Gene Regulation Overview

• Discussion on regulating gene expression at different levels:

  • Transcriptional Regulation: Control of whether a gene is transcribed.

  • Importance of controlling gene expression to save resources.

Mechanisms of Transcriptional Regulation

• Positive Influence on Gene Expression:

  • Positive regulators bind near a promoter to enhance transcription.

  • Examples of positive regulators discussed.

• Negative Influence on Gene Expression:

  • Negative regulators bind to DNA to turn off transcription.

  • Example: The lac repressor in E. Coli and its role in lactose utilization.

E. Coli and Lactose Utilization

• Lactose Utilization Mechanism:

  • Genes ZYA encode enzymes for lactose metabolism (lactose is a disaccharide of glucose and galactose).

  • Operator: A binding site for transcription factors.

  • Promoter (P lac): The site for regulator binding, upstream of ZYA.

  • Repressor (I gene): Encodes a transcriptional repressor that negatively regulates transcription when lactose is absent.

• Lactose Absent:

  • Lac repressor binds operator, blocking RNA polymerase.
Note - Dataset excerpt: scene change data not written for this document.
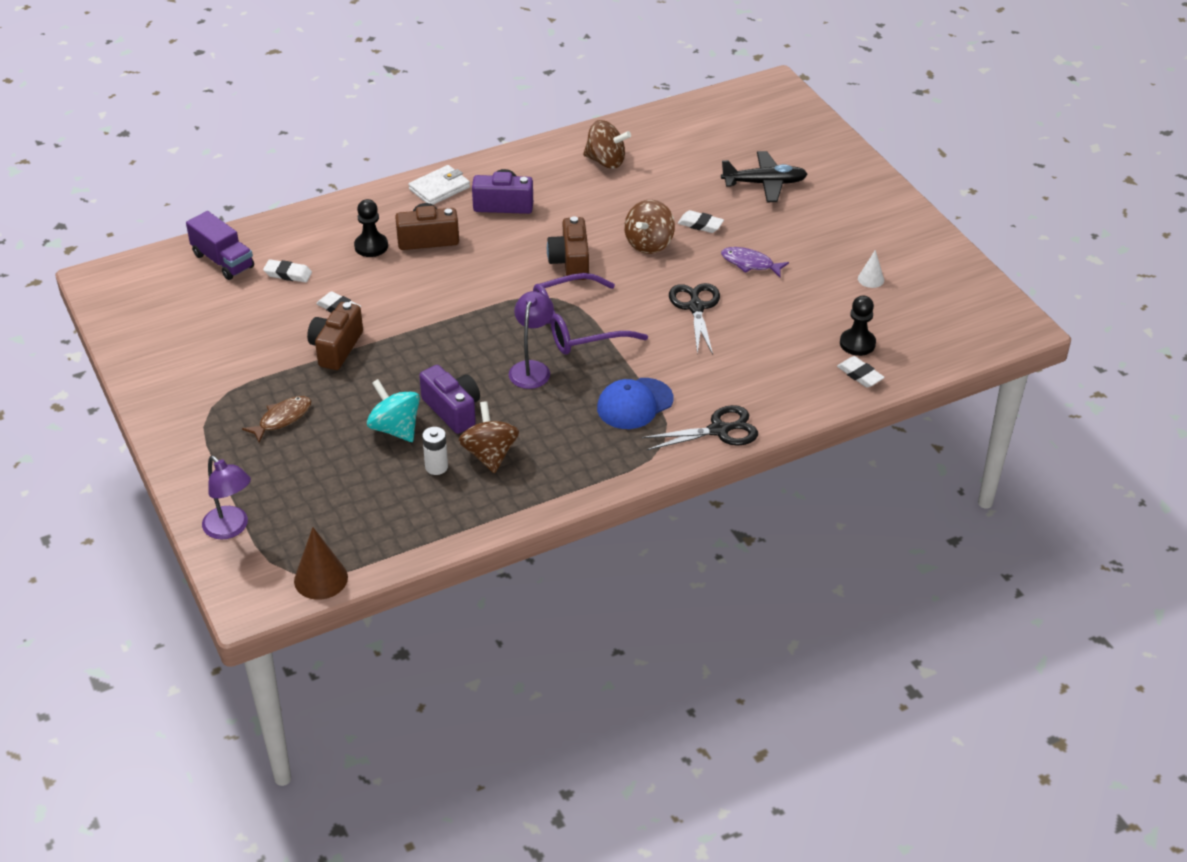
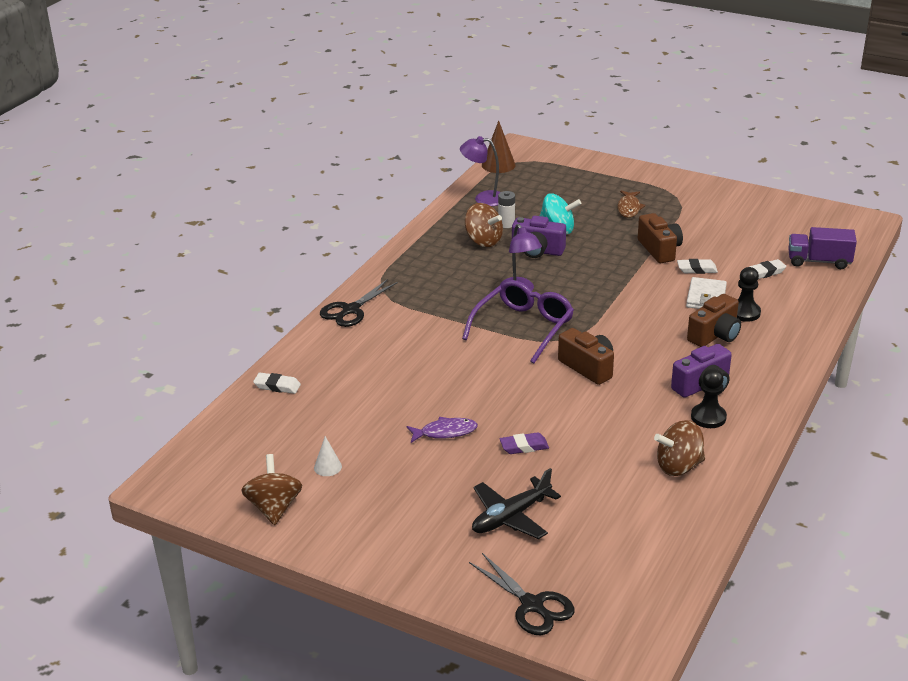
camera: 145 degrees right, 10 degrees down
(231, 528) = (574, 163): purple lamp -> purple lamp (483, 198)
(439, 188) = (771, 375): white wallet -> white wallet (706, 297)
(634, 404) = (425, 301): blue cap -> none
(649, 243) = (546, 410): brown spinning top -> brown spinning top (274, 508)
(696, 307) = (452, 378): black scissors -> black scissors (532, 605)
(700, 224) = (524, 446): white eraser -> purple eraser
(857, 343) = (297, 408): black pawn -> black pawn (708, 417)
  • Prevents transcription and conserves resources.

• Lactose Present:

  • Allolactose (isomer of lactose) binds to the lac repressor at the allosteric site.
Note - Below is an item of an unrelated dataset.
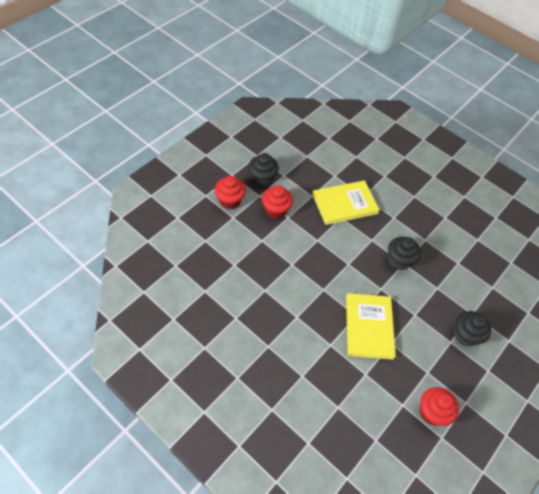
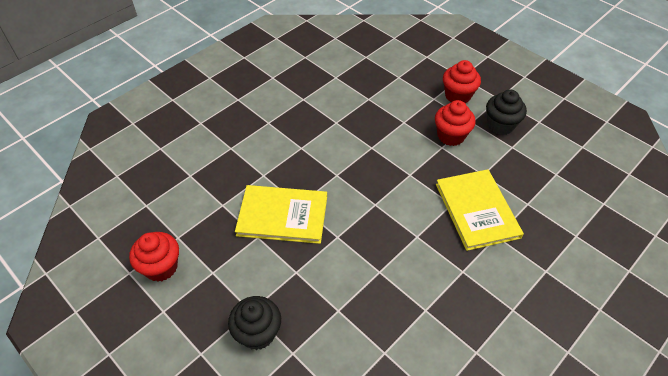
camera: 100 degrees right, 5 degrees down
(399, 260) = (383, 265): black cupcake -> none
  • Positive regulation occurs: repressor releases from operator; RNA polymerase can then transcribe ZYA genes.

Dual Regulation by Glucose and Lactose

• Experiment Observations: E. Coli uses glucose first, even when lactose is present.

• Cyclic AMP and CRP:

  • CRP (Cyclic AMP Receptor Protein) binds low glucose levels represented by high cyclic AMP.
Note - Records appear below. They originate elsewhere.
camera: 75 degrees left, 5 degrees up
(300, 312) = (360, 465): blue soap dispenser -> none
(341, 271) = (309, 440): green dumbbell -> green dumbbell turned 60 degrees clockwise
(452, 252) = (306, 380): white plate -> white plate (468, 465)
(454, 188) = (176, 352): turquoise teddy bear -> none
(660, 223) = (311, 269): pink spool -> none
  • This binding activates transcription of lactose genes when glucose levels are low.

  • The presence of glucose inhibits the activation of lactose utilization genes via low cyclic AMP levels.

Transcriptional Regulation Summary

• Importance of understanding positive and negative regulation mechanisms.

• Need to be able to reason through the logic behind gene regulation based on environmental signals.

• A cohesive understanding rather than memorization of truth tables for situations like the lac operon.

Concepts of Genotype and Phenotype

• Genotype: Sequence of nucleotides (As, Gs, Cs, Ts) in an organism's genome.

• Phenotype: Any measurable characteristic other than the genotype, e.g., height, color, enzyme production.

• Mutant genotypes represent different variants from the wild type.

Mutation Effects on Protein Production

• Types of Mutations:

  • Point mutations, frameshift mutations, and mutations in promoters.

  • Mutations can either disrupt transcription or alter the function of resultant proteins.

• Promoter Mutations: Can result in loss or decrease of transcription efficiency.

Genetic Diversity

• Discussion on different chromosome copy numbers (haploid, diploid, etc.) and significance in genetics.

  • Haploid: One copy of chromosomes.

  • Diploid: Two copies (one from each parent).

  • Terms: Wild type (most common variant) and alleles (variations of genes).

Regulation in Yeast Life Cycle

• Example of two yeast versions (Mating types): haploid and diploid conditions.

• Exploration of how mating leads to genetic diversity and study of phenotypic expression.

• Conclusion: Reproduction strategies are chosen based on environmental stability or variability.

Metabolic Pathway Implications

• Brief overview of pathways leading to nucleotide synthesis.

• Example of Gene Function: ADD2 gene's role in synthesizing a compound related to phenotypic expression.

• Effects of mutations: Knockout of ADD2 leads to accumulation of red pigment due to oxidative reactions.